**SOURCE DATA**
───
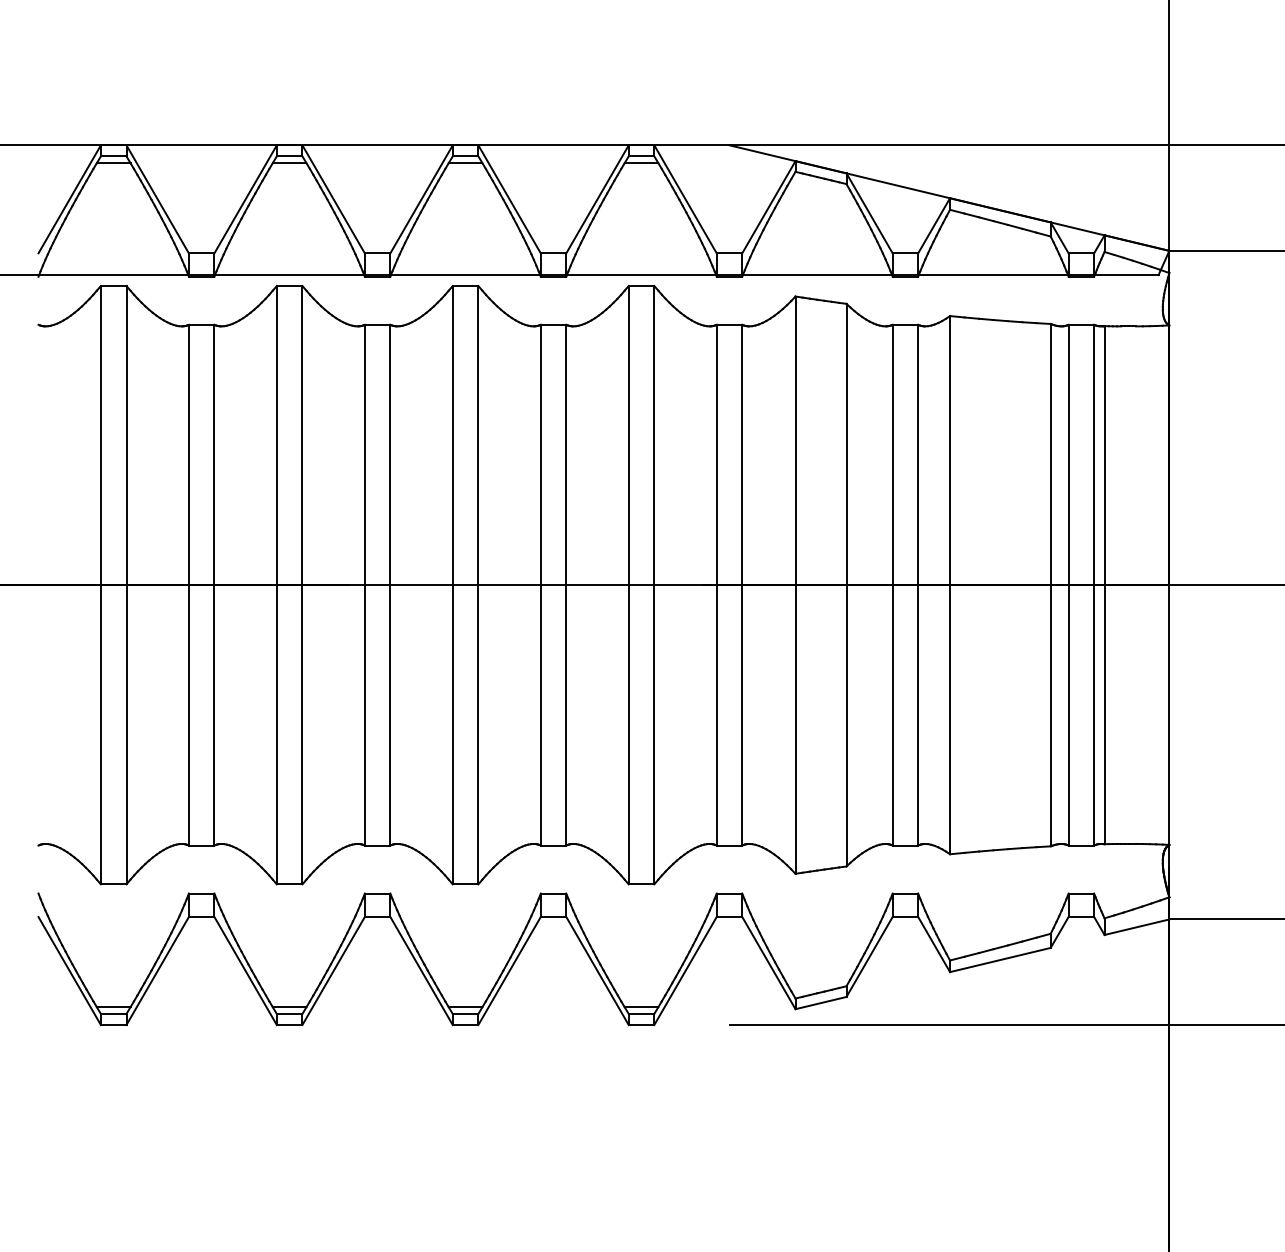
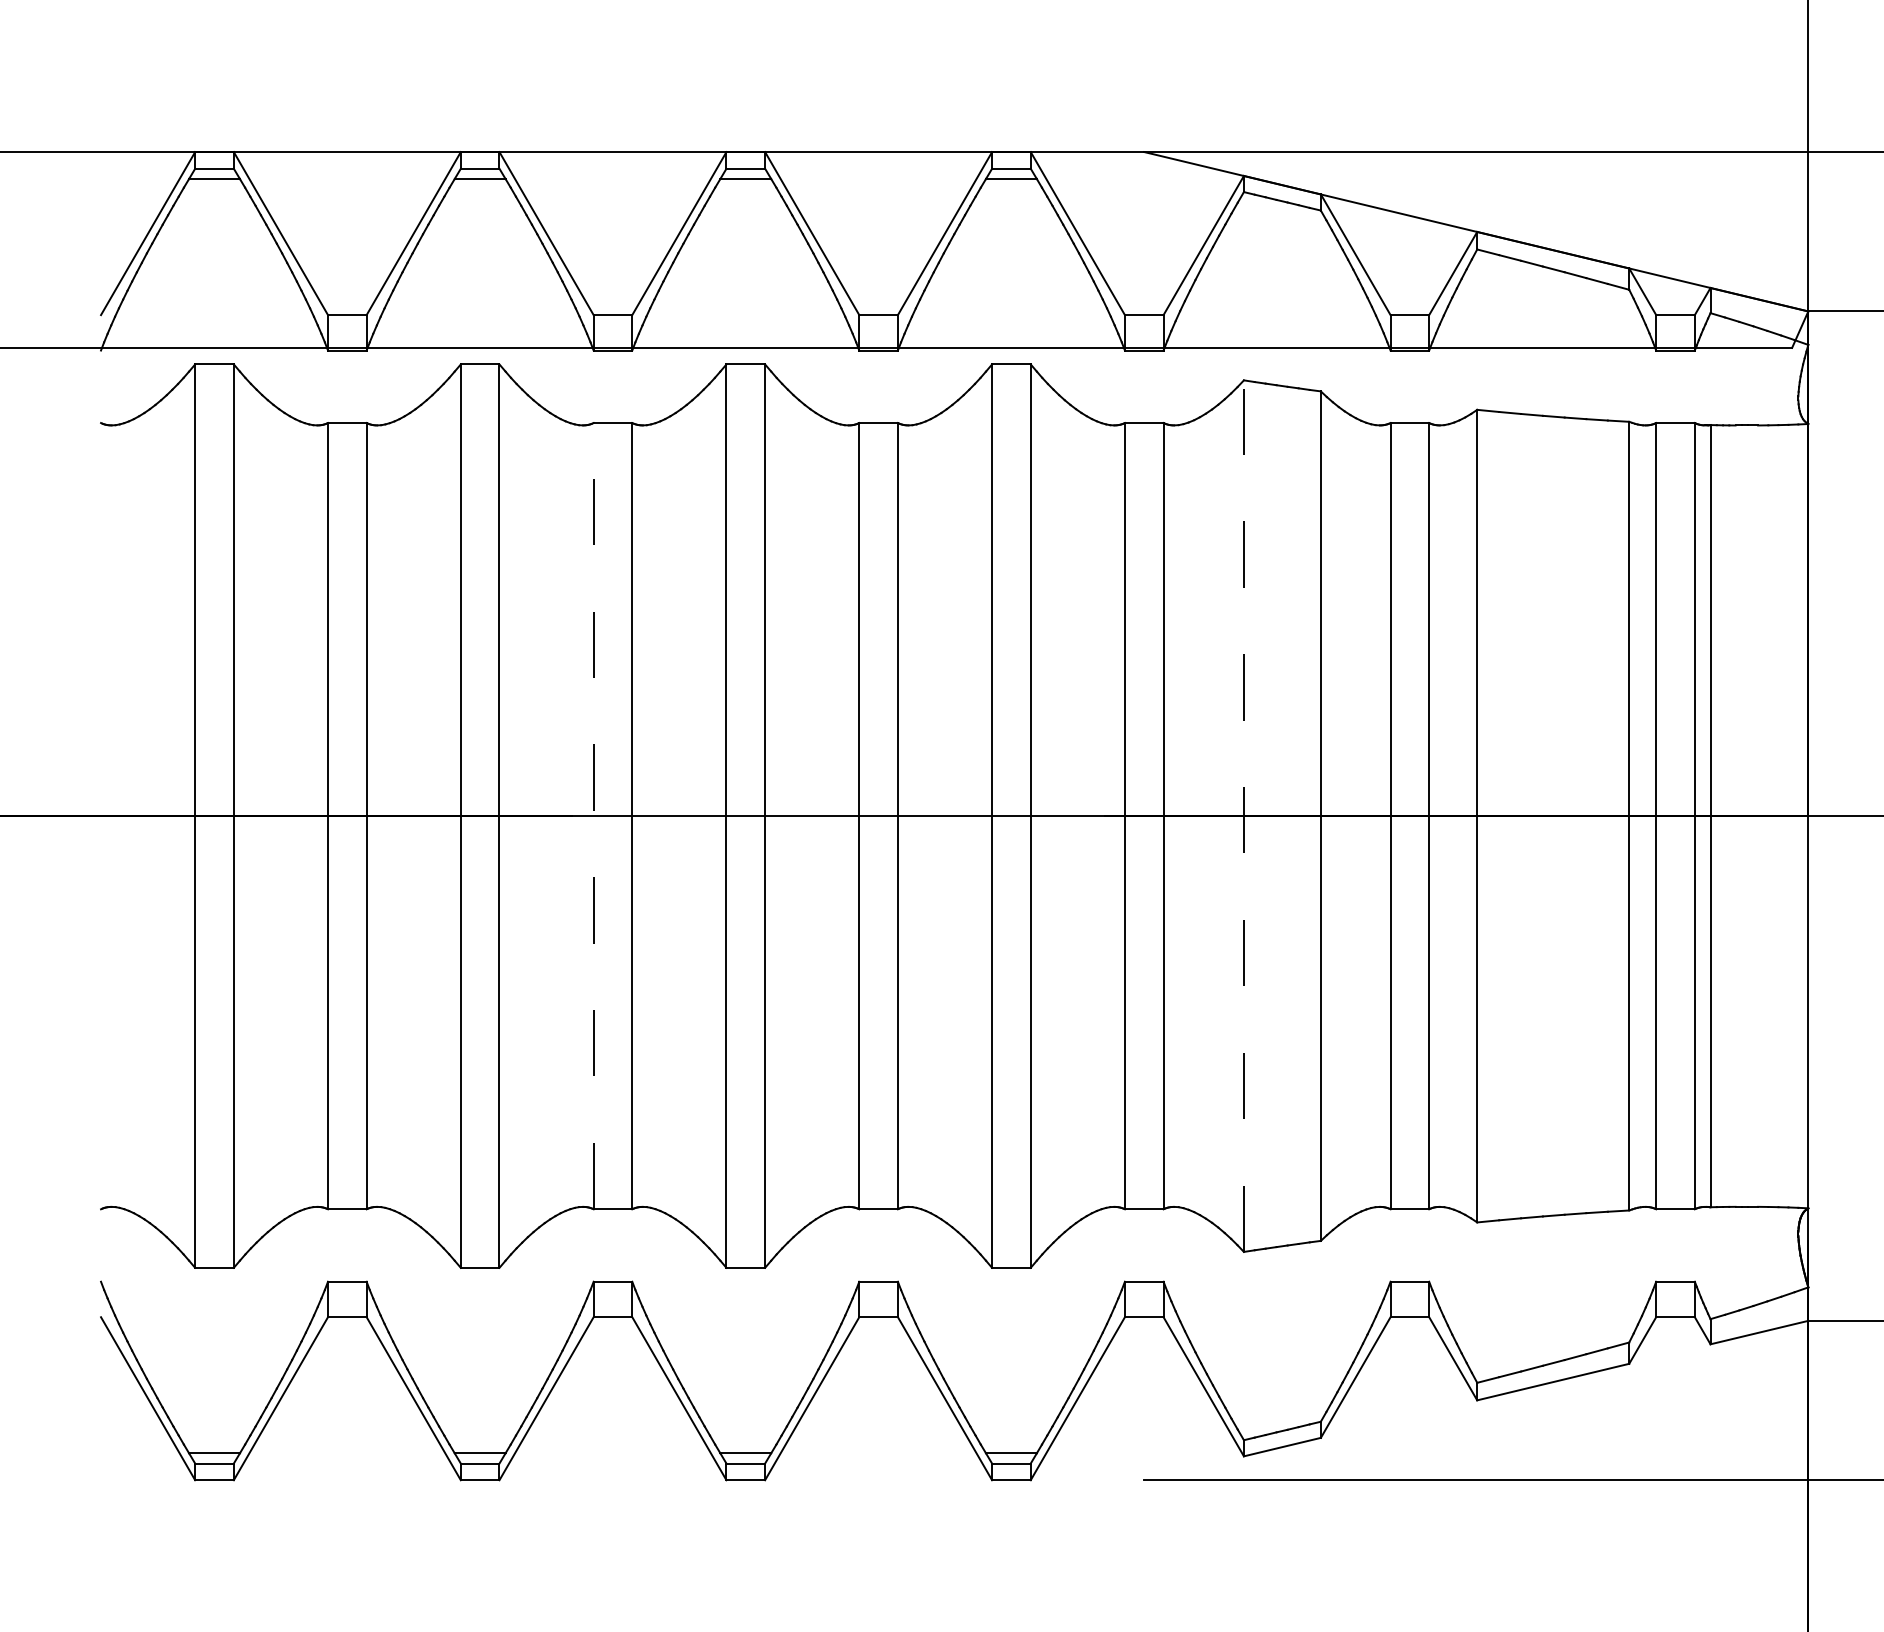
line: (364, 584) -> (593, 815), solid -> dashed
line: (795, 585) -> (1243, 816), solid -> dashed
───
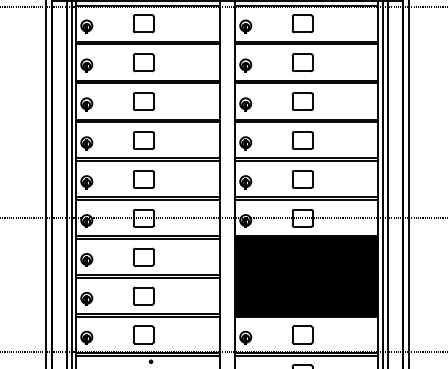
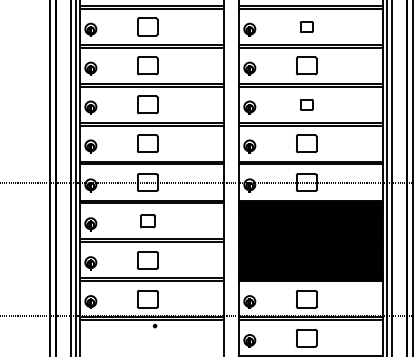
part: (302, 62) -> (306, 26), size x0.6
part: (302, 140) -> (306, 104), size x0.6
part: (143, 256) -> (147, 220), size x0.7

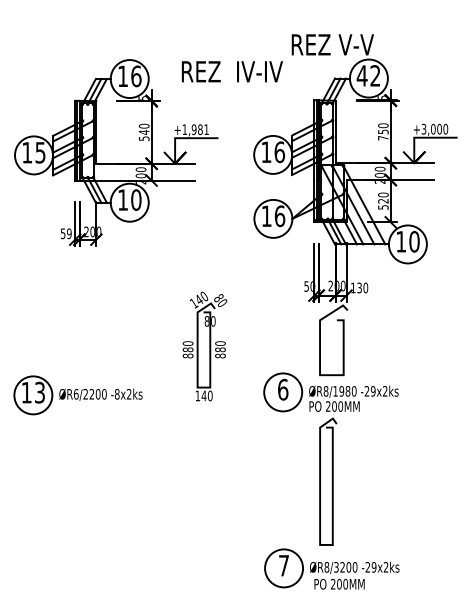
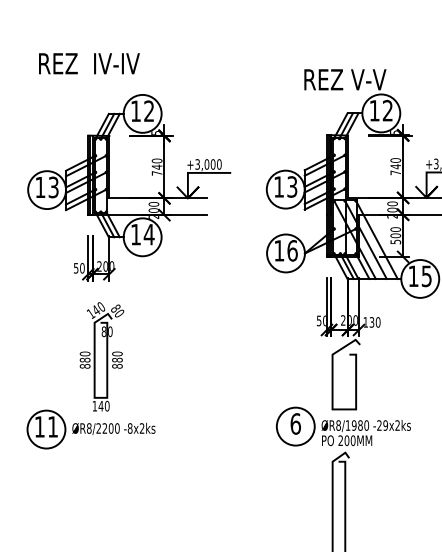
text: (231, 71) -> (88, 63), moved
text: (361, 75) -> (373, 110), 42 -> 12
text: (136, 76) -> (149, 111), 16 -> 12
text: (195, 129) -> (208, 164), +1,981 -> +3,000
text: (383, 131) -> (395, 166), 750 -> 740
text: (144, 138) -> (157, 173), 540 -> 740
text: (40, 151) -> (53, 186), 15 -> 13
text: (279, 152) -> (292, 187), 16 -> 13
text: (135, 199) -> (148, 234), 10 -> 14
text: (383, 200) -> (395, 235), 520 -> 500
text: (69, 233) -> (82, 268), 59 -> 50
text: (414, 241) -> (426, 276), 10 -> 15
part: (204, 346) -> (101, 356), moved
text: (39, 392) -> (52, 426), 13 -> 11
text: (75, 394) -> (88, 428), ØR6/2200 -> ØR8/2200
───
**AIM OF THE TASK**
For the listing above, state how many lines contain the string "solid". Give the number and nothing else.

**REPLY**
2